Bij dit project deden we een onderzoek voor TenneT, naar dynamisch
netbeheer. Één van de testen hield in een 50mm^2 koperen staaf tot 100 graden te verwarmen bij windkracht 7 (omgeving 12,2 graden), hier was bijna 1000A voor nodig. Onze opstelling kon meer dan 3000A maken. |
Omdat hoogspanningslijnen door wind en weer gekoeld worden
is het mogelijk om de transportcapaciteit tijdelijk hoger te nemen dan
waarvoor de lijn gespecificeerd is. Dit is erg praktisch omdat het net
zo veel breder benut kan worden, ook een (tijdelijke)toenemende
energievraag kan hiermee opgevangen worden.

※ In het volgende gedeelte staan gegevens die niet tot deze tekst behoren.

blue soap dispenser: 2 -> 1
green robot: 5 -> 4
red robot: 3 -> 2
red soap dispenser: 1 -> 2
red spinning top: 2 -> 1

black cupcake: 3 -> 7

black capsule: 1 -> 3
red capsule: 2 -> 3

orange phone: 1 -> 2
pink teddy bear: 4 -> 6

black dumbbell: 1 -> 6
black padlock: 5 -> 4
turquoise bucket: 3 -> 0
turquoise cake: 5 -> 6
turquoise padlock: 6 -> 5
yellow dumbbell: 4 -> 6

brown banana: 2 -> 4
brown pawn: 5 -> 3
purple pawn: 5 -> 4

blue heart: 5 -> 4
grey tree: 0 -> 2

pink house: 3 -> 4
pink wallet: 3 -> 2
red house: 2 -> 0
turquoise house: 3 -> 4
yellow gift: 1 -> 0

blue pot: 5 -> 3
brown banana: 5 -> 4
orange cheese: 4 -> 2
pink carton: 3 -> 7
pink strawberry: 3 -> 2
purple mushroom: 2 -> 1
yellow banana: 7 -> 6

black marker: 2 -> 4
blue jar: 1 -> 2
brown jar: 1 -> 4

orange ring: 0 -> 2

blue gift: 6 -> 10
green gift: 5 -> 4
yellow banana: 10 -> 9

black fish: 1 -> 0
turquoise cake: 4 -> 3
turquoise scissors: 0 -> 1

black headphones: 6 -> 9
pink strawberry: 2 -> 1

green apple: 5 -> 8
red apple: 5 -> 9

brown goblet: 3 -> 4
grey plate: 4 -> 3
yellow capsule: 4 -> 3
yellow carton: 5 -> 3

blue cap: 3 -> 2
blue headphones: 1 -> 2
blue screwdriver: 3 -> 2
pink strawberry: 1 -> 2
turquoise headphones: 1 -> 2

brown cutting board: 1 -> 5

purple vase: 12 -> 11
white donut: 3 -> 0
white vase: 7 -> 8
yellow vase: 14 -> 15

Op dit moment wordt er binnen TenneT TSO B.V. vooral statisch netbeheer bedreven. Hiermee wordt bedoeld dat de capaciteit van verbindingen op de ontwerpeisen worden vastgesteld. Als er een 300 MVA verbinding wordt gerealiseerd zal deze verbinding in de bedrijfsvoering nooit boven deze waarde worden belast. Feit is echter dat de capaciteit van een verbinding in hoge mate afhankelijk is van bijvoorbeeld weersinvloeden. Vooral wind en neerslag hebben een grote invloed. De capaciteit van een verbinding kan enkele tientallen procenten hoger zijn op momenten dat er veel wind is. Dit heeft namelijk een koelend effect op de lijn. Op dit moment wordt het transportnet dus niet tot zijn volledige capaciteit benut.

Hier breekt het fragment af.